As the pattern of HIV disease has changed so also has the type of care provided at the Mildmay. In 1987, 90% of patients were male and 50% died in their first admission. In 1999, only 3% of patients died during their first admission and a sizeable number of admissions were for respite care or to the family care centre. There are also dedicated beds for symptom control in patients with brain impairment, and a rehabilitation programme offers help in returning to a reasonable quality of life.

Home (UK)

Patients in the later stages of disease commonly express the desire to die at home, and the extensive experience of community-based physicians, GPs and primary care teams in looking after all patients requiring palliative care can be adapted for people with HIV. However, many patients do not have a GP and are reluctant to register with one. Even if they do register, they may still not disclose their HIV status, because of concerns over confidentiality and the fear of discrimination20. As a result, GPs often become involved with HIV care only at a late stage in the disease course. Hospital support teams and community HIV nurse specialists where available can be helpful, but many patients in our area lack a stable home environment or do not want to access local services, so that dying at home is not a realistic option.

HIV palliative care in the developing world

In less developed countries the picture is very different. Many antiretroviral drugs and other therapies that would prevent disease progression and are part of the continuum of care in developed countries are not available in these resource-poor areas21 and even the most basic care and symptom control may be unavailable. However, there are a few successful models of palliative care initiatives in these settings. The AIDS Support Organization (TASO) in Uganda was initially founded in 1987 as a self-help support group, but has now developed an outpatient clinic providing basic clinical care—although, with the lack of availability of anti-herpes agents or even fluconazole or nystatin for candida, and such a high proportion of destitute patients, a bar of soap, a bag of flour, or some bedding may be the best symptom control on offer.
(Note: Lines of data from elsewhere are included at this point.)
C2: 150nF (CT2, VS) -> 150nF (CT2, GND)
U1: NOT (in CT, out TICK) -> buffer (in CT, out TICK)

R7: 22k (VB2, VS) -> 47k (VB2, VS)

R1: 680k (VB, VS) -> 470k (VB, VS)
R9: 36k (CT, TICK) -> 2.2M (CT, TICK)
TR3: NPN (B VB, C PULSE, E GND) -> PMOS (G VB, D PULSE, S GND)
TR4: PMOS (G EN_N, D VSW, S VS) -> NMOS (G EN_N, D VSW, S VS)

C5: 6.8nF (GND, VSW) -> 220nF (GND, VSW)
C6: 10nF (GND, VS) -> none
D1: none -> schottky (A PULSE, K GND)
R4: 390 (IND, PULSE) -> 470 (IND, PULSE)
In recognition of the often poorquality care at home that results from stigma, TASO has also begun training and supervision programmes for families and community members in basic home care.
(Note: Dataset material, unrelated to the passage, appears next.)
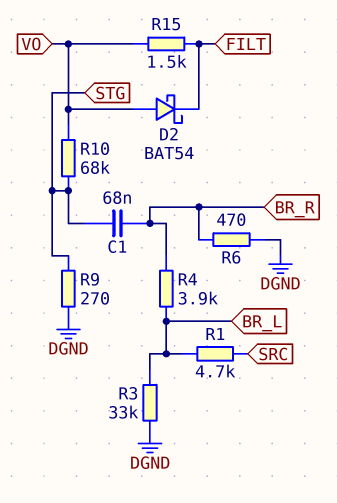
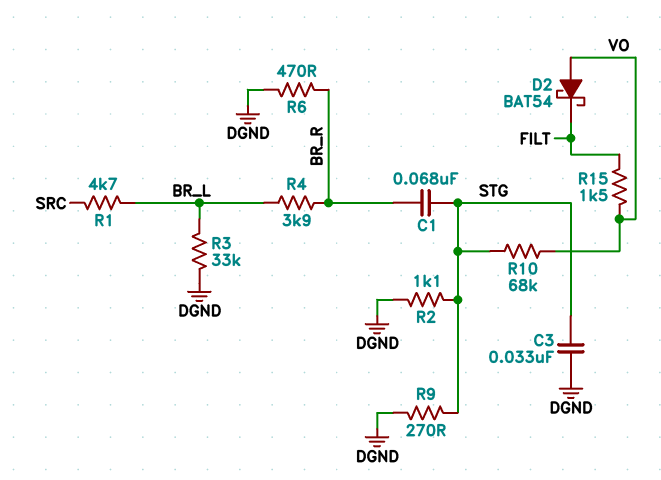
C3: none -> 33nF (DGND, STG)
R2: none -> 1.1k (DGND, STG)

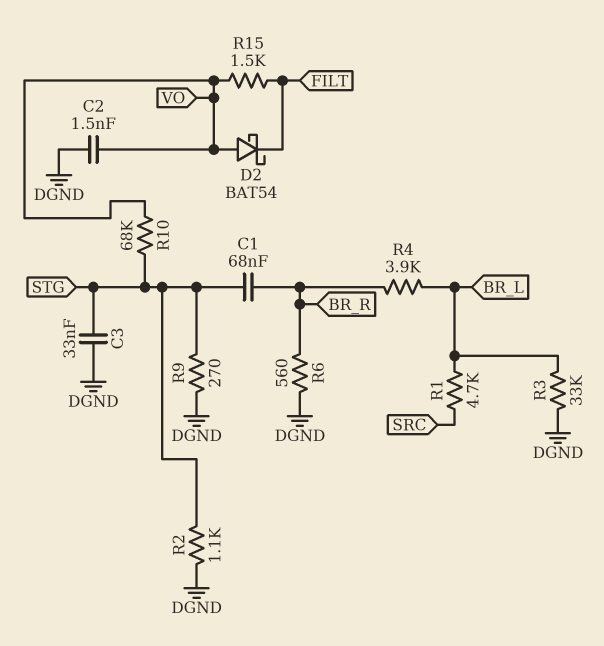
C2: none -> 1.5nF (DGND, VO)
R6: 470 (BR_R, DGND) -> 560 (BR_R, DGND)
The Mildmay Centre for AIDS palliative care in Kampala, Uganda, which opened to patients in 1998, developed as a joint project between the Ugandan Ministry of Health, the UK Department for International Development and Mildmay International, to provide specialist outpatient palliative care and rehabilitation to HIV-infected patients for a small fee, or free of charge to the destitute. The centre's philosophy of symptom control is disseminated throughout sub-Saharan Africa by a programme of ‘training the trainers’.